During the Andreotti government, two important laws with a social content were passed. The first, promoted by decree by the vice-president of the council, the socialist C. Martelli, in December 1989, aimed at regularizing the position of the numerous immigrants from Africa, Asia and Eastern Europe (the so-called non-EU citizens) residing illegally in our country and to define subsequent immigration flows. The measure was solicited by the estimated presence of around 800-900,000 people, of which just over 100,000 in good standing. The numerous episodes of racist intolerance, sometimes accompanied by even serious violence, made it essential to have planned protection by the state. However, the Martelli decree did not find the unanimous consent of the governing coalition and at the moment of its transformation into law the republicans voted against, while the communists voted in favor.

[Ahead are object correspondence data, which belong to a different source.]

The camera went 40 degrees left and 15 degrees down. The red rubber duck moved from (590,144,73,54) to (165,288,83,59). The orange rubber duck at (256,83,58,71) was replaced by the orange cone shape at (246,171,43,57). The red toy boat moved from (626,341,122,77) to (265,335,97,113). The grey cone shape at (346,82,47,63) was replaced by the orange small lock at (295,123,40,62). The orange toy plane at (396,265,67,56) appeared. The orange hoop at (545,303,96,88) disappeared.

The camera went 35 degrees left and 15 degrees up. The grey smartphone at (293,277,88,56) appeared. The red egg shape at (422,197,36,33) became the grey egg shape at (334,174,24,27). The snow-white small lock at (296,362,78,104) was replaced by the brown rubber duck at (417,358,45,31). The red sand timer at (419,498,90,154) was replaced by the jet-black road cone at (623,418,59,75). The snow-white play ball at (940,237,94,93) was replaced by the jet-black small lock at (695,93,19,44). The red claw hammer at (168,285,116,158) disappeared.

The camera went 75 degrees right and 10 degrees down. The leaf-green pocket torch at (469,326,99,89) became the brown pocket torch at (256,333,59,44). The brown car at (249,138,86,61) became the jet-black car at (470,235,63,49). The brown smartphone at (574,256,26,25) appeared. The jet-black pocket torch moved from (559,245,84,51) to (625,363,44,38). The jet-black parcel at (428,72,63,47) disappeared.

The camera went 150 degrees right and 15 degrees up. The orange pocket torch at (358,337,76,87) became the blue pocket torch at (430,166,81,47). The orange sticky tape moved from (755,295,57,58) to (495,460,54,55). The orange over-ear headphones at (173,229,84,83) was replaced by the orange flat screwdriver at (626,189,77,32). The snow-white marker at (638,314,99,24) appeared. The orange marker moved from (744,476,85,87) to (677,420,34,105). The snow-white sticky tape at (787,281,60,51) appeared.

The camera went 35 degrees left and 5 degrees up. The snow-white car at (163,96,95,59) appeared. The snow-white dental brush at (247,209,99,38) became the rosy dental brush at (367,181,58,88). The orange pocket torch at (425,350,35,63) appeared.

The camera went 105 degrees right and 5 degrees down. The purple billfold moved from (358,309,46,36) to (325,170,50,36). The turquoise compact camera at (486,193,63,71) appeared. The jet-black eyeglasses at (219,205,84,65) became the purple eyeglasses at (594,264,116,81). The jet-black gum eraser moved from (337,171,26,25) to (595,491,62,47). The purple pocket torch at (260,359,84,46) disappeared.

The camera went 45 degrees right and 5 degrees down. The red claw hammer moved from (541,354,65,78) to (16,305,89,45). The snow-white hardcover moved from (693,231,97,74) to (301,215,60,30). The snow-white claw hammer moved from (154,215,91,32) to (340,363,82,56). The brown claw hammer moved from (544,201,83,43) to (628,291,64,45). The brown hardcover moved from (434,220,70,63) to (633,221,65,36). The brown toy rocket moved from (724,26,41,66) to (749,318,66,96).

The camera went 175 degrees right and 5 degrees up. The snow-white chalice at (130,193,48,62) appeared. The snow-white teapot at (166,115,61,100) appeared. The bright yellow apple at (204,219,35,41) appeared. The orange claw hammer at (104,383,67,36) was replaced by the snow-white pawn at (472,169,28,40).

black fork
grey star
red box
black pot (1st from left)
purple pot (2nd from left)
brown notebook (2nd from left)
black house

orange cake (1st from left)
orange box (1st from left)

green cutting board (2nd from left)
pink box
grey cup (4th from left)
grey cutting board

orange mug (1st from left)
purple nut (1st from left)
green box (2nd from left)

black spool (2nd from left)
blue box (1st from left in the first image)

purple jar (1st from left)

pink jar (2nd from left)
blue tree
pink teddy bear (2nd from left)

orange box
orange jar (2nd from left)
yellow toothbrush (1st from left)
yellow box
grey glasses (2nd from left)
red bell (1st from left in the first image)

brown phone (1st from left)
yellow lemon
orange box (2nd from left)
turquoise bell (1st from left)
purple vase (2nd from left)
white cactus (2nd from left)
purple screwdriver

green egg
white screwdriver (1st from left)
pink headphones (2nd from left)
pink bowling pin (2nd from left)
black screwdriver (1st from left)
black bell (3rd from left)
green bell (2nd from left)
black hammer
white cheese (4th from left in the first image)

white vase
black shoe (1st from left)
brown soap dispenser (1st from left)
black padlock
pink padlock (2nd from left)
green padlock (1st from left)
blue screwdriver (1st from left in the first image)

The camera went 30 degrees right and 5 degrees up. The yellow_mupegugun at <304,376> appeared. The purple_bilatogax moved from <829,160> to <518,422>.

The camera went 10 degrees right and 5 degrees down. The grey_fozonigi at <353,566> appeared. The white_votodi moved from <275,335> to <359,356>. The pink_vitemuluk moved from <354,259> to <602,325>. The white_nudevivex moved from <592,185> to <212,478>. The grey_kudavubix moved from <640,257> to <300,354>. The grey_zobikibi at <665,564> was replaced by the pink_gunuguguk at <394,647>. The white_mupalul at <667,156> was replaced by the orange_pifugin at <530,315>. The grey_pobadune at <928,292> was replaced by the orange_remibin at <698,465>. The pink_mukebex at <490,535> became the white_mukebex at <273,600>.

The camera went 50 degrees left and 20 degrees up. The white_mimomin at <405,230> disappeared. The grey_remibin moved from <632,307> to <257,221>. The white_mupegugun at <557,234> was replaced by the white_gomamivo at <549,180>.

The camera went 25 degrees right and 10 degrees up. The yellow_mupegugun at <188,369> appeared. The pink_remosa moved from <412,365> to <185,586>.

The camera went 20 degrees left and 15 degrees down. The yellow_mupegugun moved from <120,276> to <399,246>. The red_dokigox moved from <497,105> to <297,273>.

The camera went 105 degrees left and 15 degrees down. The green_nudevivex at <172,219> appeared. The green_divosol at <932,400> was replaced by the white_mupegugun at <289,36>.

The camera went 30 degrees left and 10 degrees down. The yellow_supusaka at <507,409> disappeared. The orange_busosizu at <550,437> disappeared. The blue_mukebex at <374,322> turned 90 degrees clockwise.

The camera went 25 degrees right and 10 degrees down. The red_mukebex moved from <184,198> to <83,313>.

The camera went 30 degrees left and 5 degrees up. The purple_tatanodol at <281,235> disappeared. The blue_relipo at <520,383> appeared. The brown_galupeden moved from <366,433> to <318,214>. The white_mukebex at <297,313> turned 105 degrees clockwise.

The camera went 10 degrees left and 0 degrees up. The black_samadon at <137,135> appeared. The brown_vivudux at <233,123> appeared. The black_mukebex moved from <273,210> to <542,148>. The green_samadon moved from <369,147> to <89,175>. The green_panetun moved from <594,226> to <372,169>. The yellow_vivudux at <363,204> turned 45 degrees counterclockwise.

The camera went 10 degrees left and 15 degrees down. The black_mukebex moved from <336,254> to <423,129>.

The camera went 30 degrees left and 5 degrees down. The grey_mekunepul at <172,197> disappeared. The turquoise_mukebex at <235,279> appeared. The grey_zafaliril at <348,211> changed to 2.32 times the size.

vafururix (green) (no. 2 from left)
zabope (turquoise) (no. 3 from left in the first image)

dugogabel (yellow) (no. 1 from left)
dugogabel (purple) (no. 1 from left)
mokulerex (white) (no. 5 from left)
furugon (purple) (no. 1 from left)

If the Martelli law was appreciated on the left, strong opposition aroused instead the new drug law (urged in the first place by Craxi, promoted by the ministers R. Jervolino Russo and G. Vassalli and approved in June 1990) which, while extending the role of community for the rehabilitation of drug addicts introduced sanctions, first administrative and then criminal, even for consumers only.
In the programs, the Andreotti government’s commitment to the reorganization of public finance must have been relevant, a commitment entrusted to the presence of G. Carli, former governor of the Bank of Italy and former president of Confindustria, at the Treasury Ministry. In this context, the entry of the lira into the narrow range of fluctuation of the European monetary system decided in January 1990 also to make a policy of rigor unavoidable, both within and with respect to international partners. But the intentions, guaranteed by the prestige of our best-known politicians, were proven wrong and the deficit continued to rise.
Particularly lively continued to be the discussion on the regulation of television broadcasting and on the balance to be established between Rai and the private television sector, dominated by the three networks of the Milanese entrepreneur S. Berlusconi. On July 27, 1990, the five ministers of the Christian Democratic left, who had resigned the day before due to differences with the PSI – supporter of Berlusconi’s positions – and the government’s decision to place confidence in the television measures, were promptly replaced with a very quick reshuffle. The law will be definitively approved in August, confirming the substantial duopoly between RAI and Berlusconi.
Foreign policy was dominated at that time by Middle Eastern issues and the UN response to Iraqi aggression on Kuwait (see the Gulf War, in this Appendix). The government decided, after some hesitation deriving from the pacifist positions of some Catholic circles, to use the air and naval units – present in the Arabian Gulf since September 1990 – in the war operations against the ῾Irāq launched, under the aegis of the UN, the United States and the allies on the night of January 16-17, 1991. Parliament approved with a large majority on the 17th, and on the 18th Italian planes began to participate in the bombing of Irāq. During one of the first missions a Tornado Italian was shot down. It was the first time, after the Second World War, that the country was involved, albeit to a very limited extent, in a war affair: and the fate of the two pilots, prisoners of the Iraqis and freed at the end of the conflict, kept us anxious, under the mass media pressure, the whole nation.
It was not only international problems that kept the political debate alive in Italy. From the end of 1989 the question of the transformation of the PCI had opened and from the autumn of 1990 the interventions of the President of the Republic Cossiga began to dominate the scene.
On November 12, 1989 A. Occhetto, secretary of the PCI since June 1988, announced his intention to change the name of the party and to start building a new political force. Around this initiative, approved by the majority, lacerating rifts will open in the PCI and in the Italian left. When, after a long and tiring debate, the new party emerges (February 3, 1991), called the Democratic Party of the Left (PDS), it will be deprived of the large new aggregations it had aimed at, it will be weakened both by the opposition of those, hostile to the new line, they wanted to continue inside the struggle in defense of the old name, the old symbols and the tradition of Italian communism, both from the splitting of a part of the militants who will give life to the Communist Refoundation Movement.